Just commenting here that we see this in rack after doing an RoT-only reset via pilot: pilot sp exec -e 'reset-component rot' BRM27230001

after doing this we get the timeouts:

nathanael@drteeth ~ $ pilot sp info  BRM27230001
hubris archive: 6cb4ed394fc7b36c
serial number: BRM27230001
model: 913-0000019
revision: 13
base MAC address: a8:40:25:04:05:c1
power state: A0
RoT state: Err(Sprot(Timeout))

and after a power cycle it's back to working:

nathanael@drteeth ~ $ pilot sp info  BRM27230001                                                  hubris archive: 6cb4ed394fc7b36c
serial number: BRM27230001
model: 913-0000019
revision: 13
base MAC address: a8:40:25:04:05:c1
power state: A0
RoT state: Ok(RotStateV2 { active: B, persistent_boot_preference: B, pending_persistent_boot_preference: None, transient_boot_preference: None, slot_a_sha3_256_digest: Some([225, 90, 3, 166, 133, 26, 105, 129, 123, 135, 6, 55, 26, 48, 101, 113, 101, 162, 203, 199, 162, 151, 250, 188, 164, 159, 205, 201, 142, 227, 76, 46]), slot_b_sha3_256_digest: Some([246, 2, 155, 45, 220, 12, 152, 100, 177, 189, 42, 86, 113, 96, 65, 26, 74, 86, 216, 206, 179, 138, 198, 145, 18, 213, 189, 132, 235, 7, 140, 213]) })
jgallagher commented 1 year ago

Confirming @nathanaelhuffman's observation. During the mupdate of the PVT2 rack, I updated the RoTs of all 16 sleds, 1 psc, and 2 sidecars, and all 19 went into Sprot(Timeout) following the reset-after-update. Ignition power cycling each component brought it back (and the RoT booted into the slot we expected following the update).

mkeeter commented 1 year ago

Testing on animal and a spare locked Gimlet, I can get this to happen 100% of the time by resetting a locked RoT (SpRot.reset) with a CFPA update staged (i.e. we have written a new CFPA to the scratch page and are waiting for the ROM to copy it over, using SpRot.switch_default_image -aslot=A,duration=Forever).

Simply resetting a locked RoT does not reproduce the issue, and resetting an unlocked RoT with a CFPA update staged doesn't either (see the very top of this thread).

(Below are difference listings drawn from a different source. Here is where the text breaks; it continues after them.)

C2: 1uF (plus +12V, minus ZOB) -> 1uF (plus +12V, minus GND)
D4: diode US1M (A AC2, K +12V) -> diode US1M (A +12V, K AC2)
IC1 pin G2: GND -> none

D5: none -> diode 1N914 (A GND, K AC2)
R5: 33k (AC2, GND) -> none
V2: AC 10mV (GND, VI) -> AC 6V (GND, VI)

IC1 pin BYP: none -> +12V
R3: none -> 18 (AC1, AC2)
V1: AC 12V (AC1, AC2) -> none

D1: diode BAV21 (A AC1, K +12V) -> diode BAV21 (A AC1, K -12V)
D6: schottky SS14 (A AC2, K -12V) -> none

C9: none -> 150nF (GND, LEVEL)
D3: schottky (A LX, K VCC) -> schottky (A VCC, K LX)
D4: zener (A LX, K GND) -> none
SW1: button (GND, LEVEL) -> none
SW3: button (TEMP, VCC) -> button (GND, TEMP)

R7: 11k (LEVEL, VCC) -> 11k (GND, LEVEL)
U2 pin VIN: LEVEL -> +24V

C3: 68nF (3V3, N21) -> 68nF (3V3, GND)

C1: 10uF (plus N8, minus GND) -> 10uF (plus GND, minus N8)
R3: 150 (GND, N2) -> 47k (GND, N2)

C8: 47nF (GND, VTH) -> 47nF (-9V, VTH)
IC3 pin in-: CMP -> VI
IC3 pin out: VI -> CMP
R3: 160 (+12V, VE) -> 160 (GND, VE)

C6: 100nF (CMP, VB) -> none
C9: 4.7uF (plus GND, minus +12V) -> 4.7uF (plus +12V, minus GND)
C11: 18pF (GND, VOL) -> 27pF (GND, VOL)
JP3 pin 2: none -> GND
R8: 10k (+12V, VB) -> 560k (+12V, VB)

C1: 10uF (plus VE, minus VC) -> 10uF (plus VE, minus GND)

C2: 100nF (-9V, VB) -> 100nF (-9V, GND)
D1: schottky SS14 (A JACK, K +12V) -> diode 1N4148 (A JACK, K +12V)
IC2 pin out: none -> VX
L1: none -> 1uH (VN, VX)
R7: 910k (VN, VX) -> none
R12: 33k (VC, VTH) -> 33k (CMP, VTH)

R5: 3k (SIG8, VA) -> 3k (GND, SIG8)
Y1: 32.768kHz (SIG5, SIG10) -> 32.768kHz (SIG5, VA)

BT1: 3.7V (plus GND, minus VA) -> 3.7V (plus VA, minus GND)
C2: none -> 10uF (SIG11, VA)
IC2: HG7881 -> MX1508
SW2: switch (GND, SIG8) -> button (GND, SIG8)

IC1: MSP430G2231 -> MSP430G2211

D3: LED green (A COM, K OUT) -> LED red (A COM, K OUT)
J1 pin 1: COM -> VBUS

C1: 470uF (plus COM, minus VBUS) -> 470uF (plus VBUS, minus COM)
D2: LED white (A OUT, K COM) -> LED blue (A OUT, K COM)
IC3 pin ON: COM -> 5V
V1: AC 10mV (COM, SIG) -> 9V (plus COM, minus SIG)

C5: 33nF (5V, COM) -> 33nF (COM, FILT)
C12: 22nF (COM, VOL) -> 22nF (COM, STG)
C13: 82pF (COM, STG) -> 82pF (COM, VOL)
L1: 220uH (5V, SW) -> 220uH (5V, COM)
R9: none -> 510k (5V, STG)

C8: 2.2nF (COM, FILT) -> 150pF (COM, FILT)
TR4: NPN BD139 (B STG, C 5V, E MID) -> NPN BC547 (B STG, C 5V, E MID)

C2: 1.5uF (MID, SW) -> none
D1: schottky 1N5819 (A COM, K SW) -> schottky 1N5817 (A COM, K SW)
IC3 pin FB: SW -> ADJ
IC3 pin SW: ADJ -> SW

Once the RoT is in this bad state, sending a CS pulse (with SpRot.pulse_cs -adelay=10) does not recover it. This lends credence to the theory that it's not making it into Hubris at all.

Details in Matrix starting about here

labbott commented 1 year ago

Fixed by #1518. Cause was that the standard system reset did not clear the flash lock registers so we have to use a different reset. This was mentioned in one line of the 1229 page manual (im not bitter not at all).